Consequences for children and adolescents regarding the ICD-11 proposal to drastically reduce PTSD symptoms
March 4, 2016
The classification of posttraumatic stress disorder (PTSD) underwent major changes between the different versions of the “International Classification of Diseases” (ICD) and the “Diagnostic and Statistical Manual of Mental Disorders” (DSM). Likewise the difference between normal and abnormal states in individuals has changed following revisions of the ICD and the DSM. Whereas the DSM-5 defined a broad spectrum of 20 different trauma-related symptoms, a working group of the “World Health Organization” (WHO) for stress-related disorders of the ICD-11 proposed a reduced set of six “core” criteria for diagnosing PTSD. The ICD-11 Working Group has included descriptions of age-related symptom presentations for children and adolescents in their proposal. However, neither child-specific symptom modifications nor child-specific diagnostic algorithms were specified. The generalization of diagnostic criteria developed for and with adults to children was criticized as not appropriate for minors who tend to develop different, fewer or less pronounced symptoms after exposure to traumatic stress compared with adults (Carrion, Weems, Ray, & Reiss, 2002; Cohen & Scheeringa, 2009; Scheeringa, Wright, Hunt, & Zeanah, 2006).
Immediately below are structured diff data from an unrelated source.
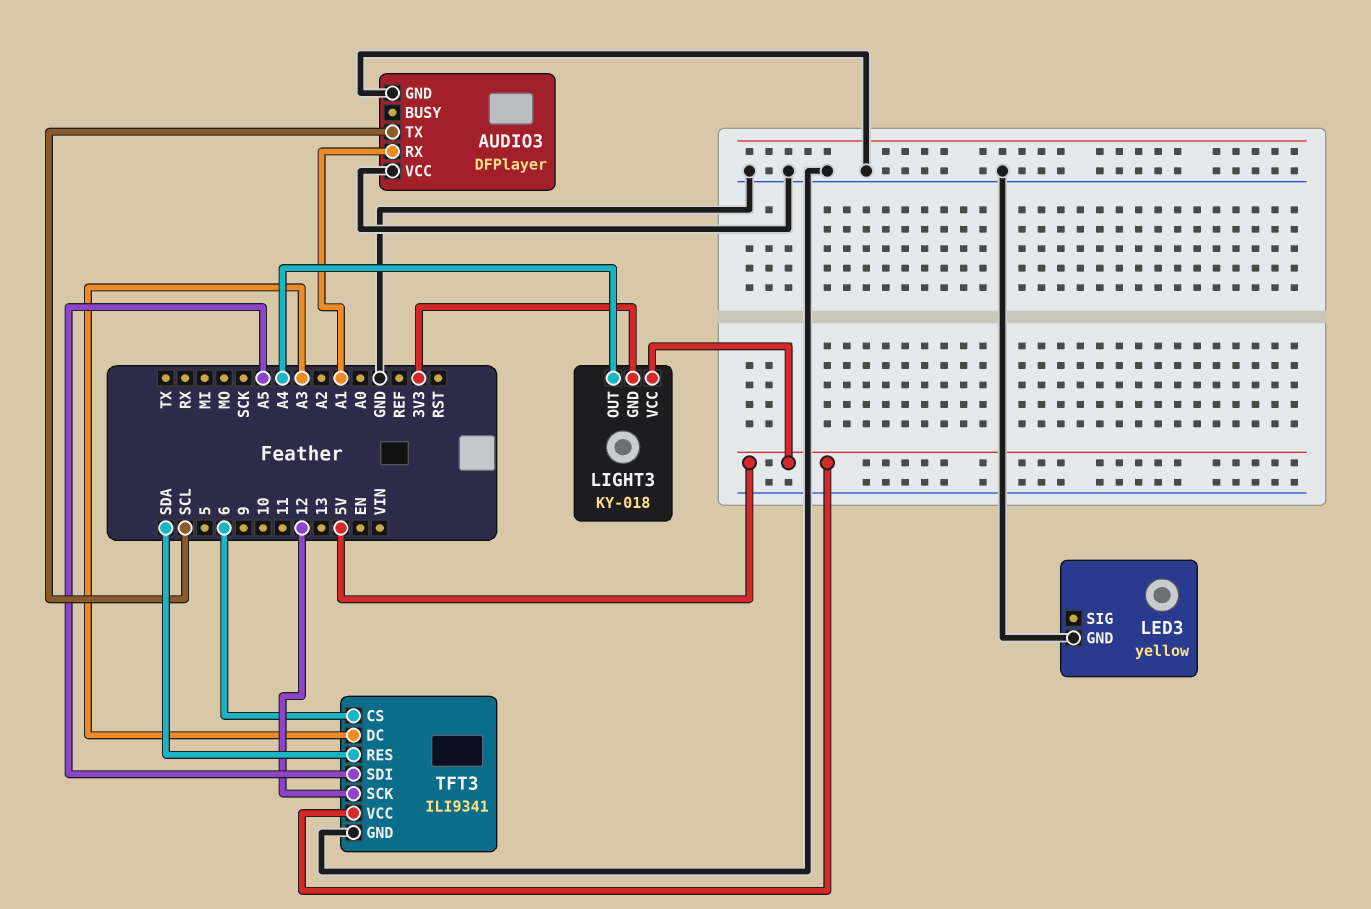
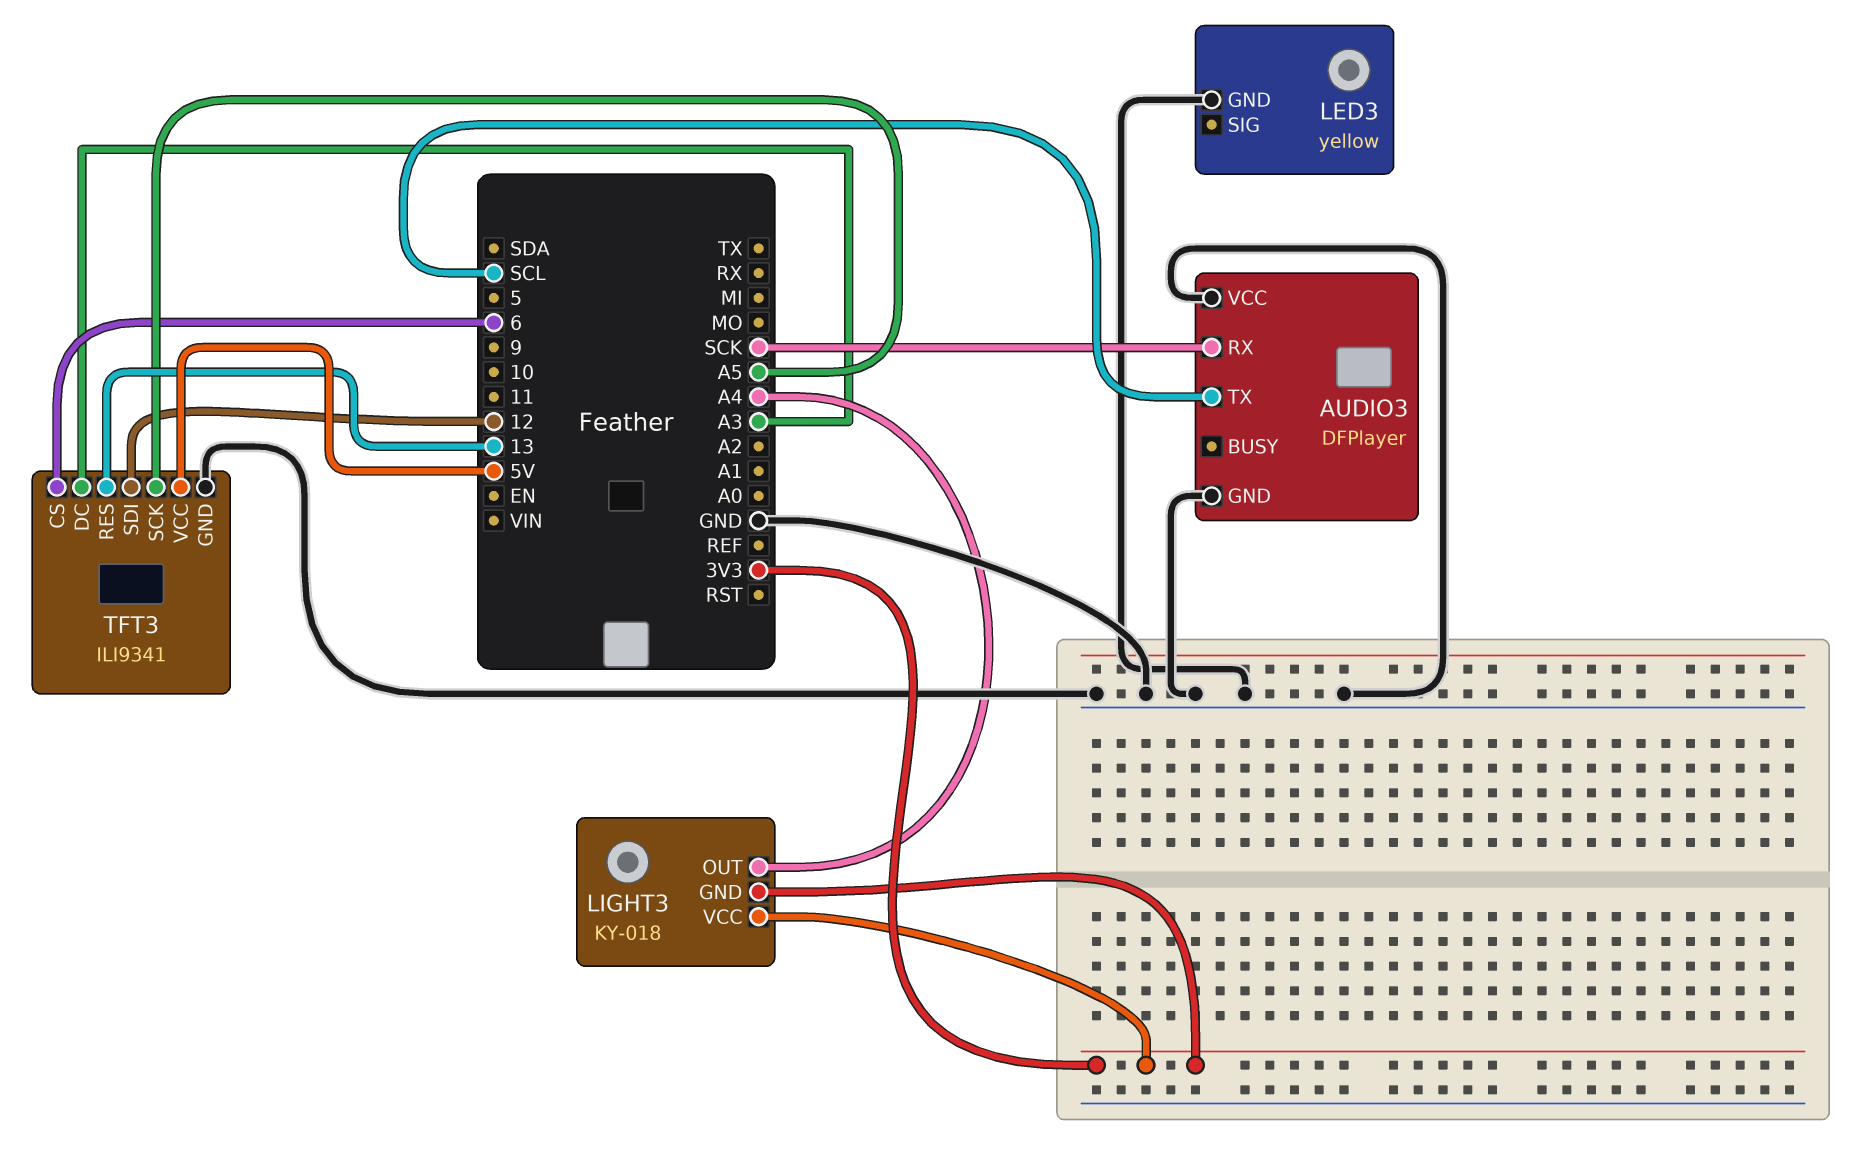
AUDIO3 pin RX: A1 -> SCK
LIGHT3 pin VCC: 5V -> 3V3
TFT3 pin RES: SDA -> 13
TFT3 pin SCK: 12 -> A5
TFT3 pin SDI: A5 -> 12

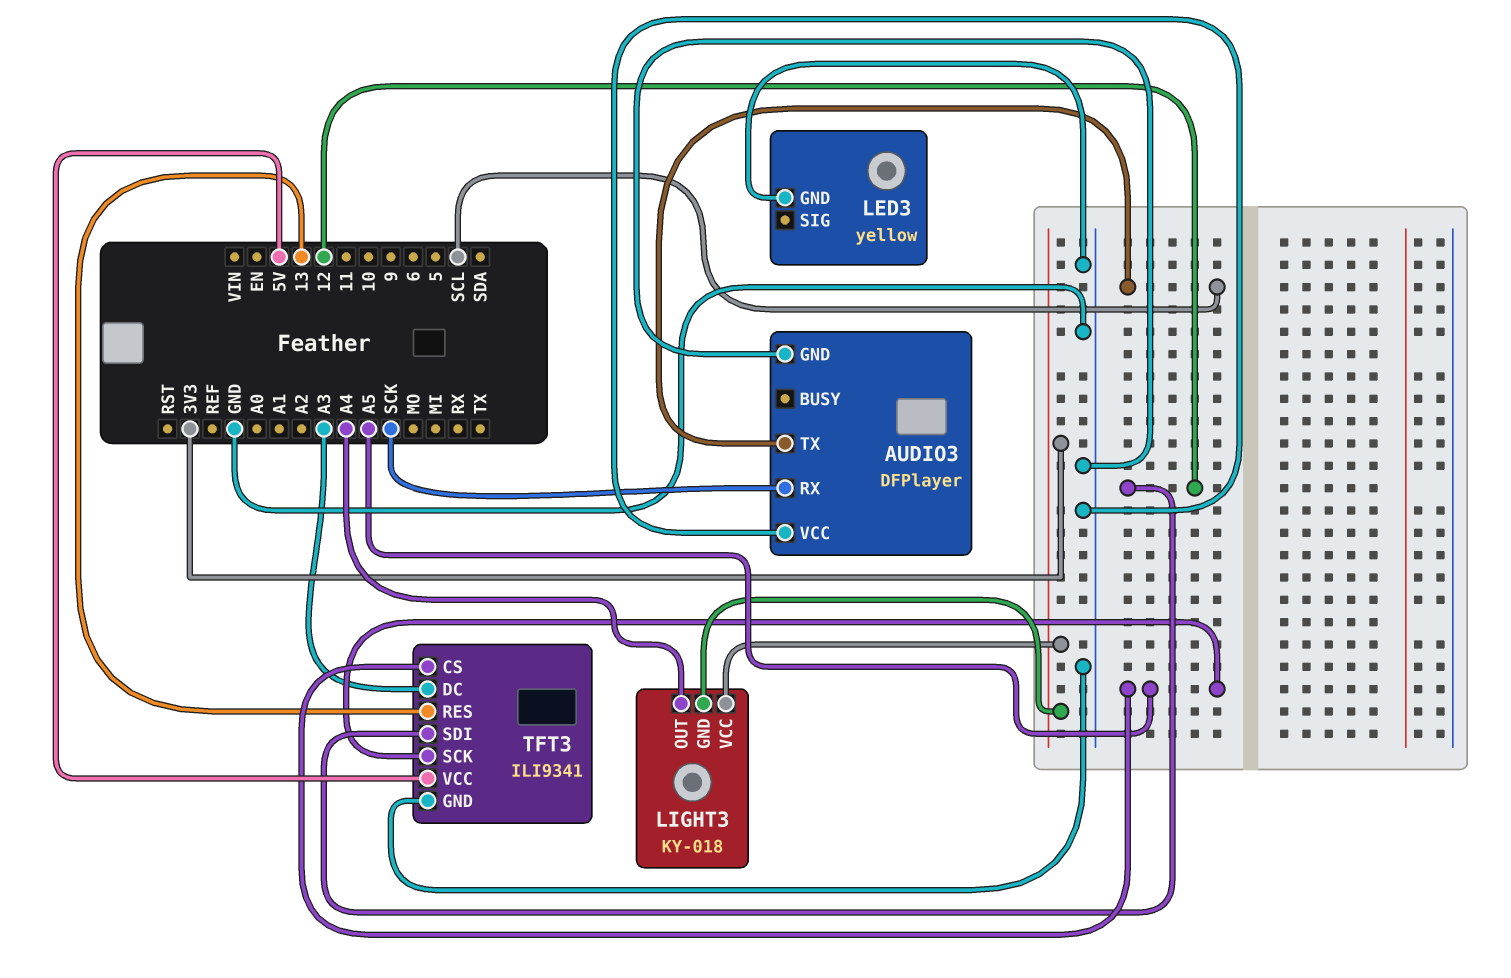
TFT3 pin CS: 6 -> A5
In many countries worldwide access to medical care and therapy is based on ICD criteria. We were interested how the reduction of symptoms planned for ICD-11 will affect the diagnostic presence of PTSD in children and adolescence compared to the ICD-10 and the DSM-IV algorithms. Our results show that in a clinical sample of children and adolescents the prevalence of PTSD is significantly affected by the use of different diagnostic systems. The use of the reduced set of symptoms proposed for ICD-11 resulted in 27.1% less diagnoses compared with ICD-10 and 15.1% less diagnoses compared with DSM-IV. The results of our study raise concerns whether the advantages of simpler "core" PTSD criteria go along with a significantly higher threshold for a full PTSD diagnosis in children and adolescents. It has to be considered that depending on the algorithm used, different patients will be included in studies and different individuals will gain access to medical care and therapy.
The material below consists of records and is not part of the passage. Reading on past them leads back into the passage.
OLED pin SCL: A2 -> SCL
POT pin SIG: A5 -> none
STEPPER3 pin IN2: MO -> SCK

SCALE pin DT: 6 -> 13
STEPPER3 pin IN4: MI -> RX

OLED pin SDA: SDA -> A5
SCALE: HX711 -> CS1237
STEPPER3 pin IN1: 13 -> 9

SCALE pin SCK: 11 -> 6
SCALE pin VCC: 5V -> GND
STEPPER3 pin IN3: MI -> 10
Sachser C, Goldbeck L. Consequences of the Diagnostic Criteria Proposed for the ICD-11 on the Prevalence of PTSD in Children and Adolescents. Journal of Traumatic Stress. 2016
- Should developmental differences in PTSD phenomenology be considered for ICD-11 in form of more sensitive algorithms or different symptoms in children and adolescents?
- Who is aware of studies that might guide the development of child-specific PTSD criteria?
- Are there specific clinical observations that should be taken into account when developing child-specific PTSD criteria?
Cedric Sachser, M.Sc., is doctoral student at the University of Ulm, Department for Child and Adolescent Psychiatry/Psychotherapy. His primary research interests include phenomenology of PTSD and treatment of traumatized children and adolescents.
Lutz Goldbeck, Ph.D. is professor for child and adolescent psychiatry/psychotherapy at the University of Ulm, Department for Child and Adolescent Psychiatry/Psychotherapy. His research is about adjustment of children, adolescents and adults to traumatic life events, and about the development and evaluation of psychological interventions for individuals and families.
Carrion, V. G., Weems, C. F., Ray, R., & Reiss, A. L. (2002). Toward an empirical definition of pediatric PTSD: the phenomenology of PTSD symptoms in youth. Journal of the American Academy of Child and Adolescent Psychiatry, 41(2), 166-173.
Cohen, J. A., & Scheeringa, M. S. (2009). Post-traumatic stress disorder diagnosis in children: challenges and promises. Dialogues in Clinical Neuroscience, 11, 91-99.
Scheeringa, M. S., Wright, M. J., Hunt, J. P., & Zeanah, C. H. (2006). Factors affecting the diagnosis and prediction of PTSD symptomatology in children and adolescents. American Journal of Psychiatry, 163, 644-651.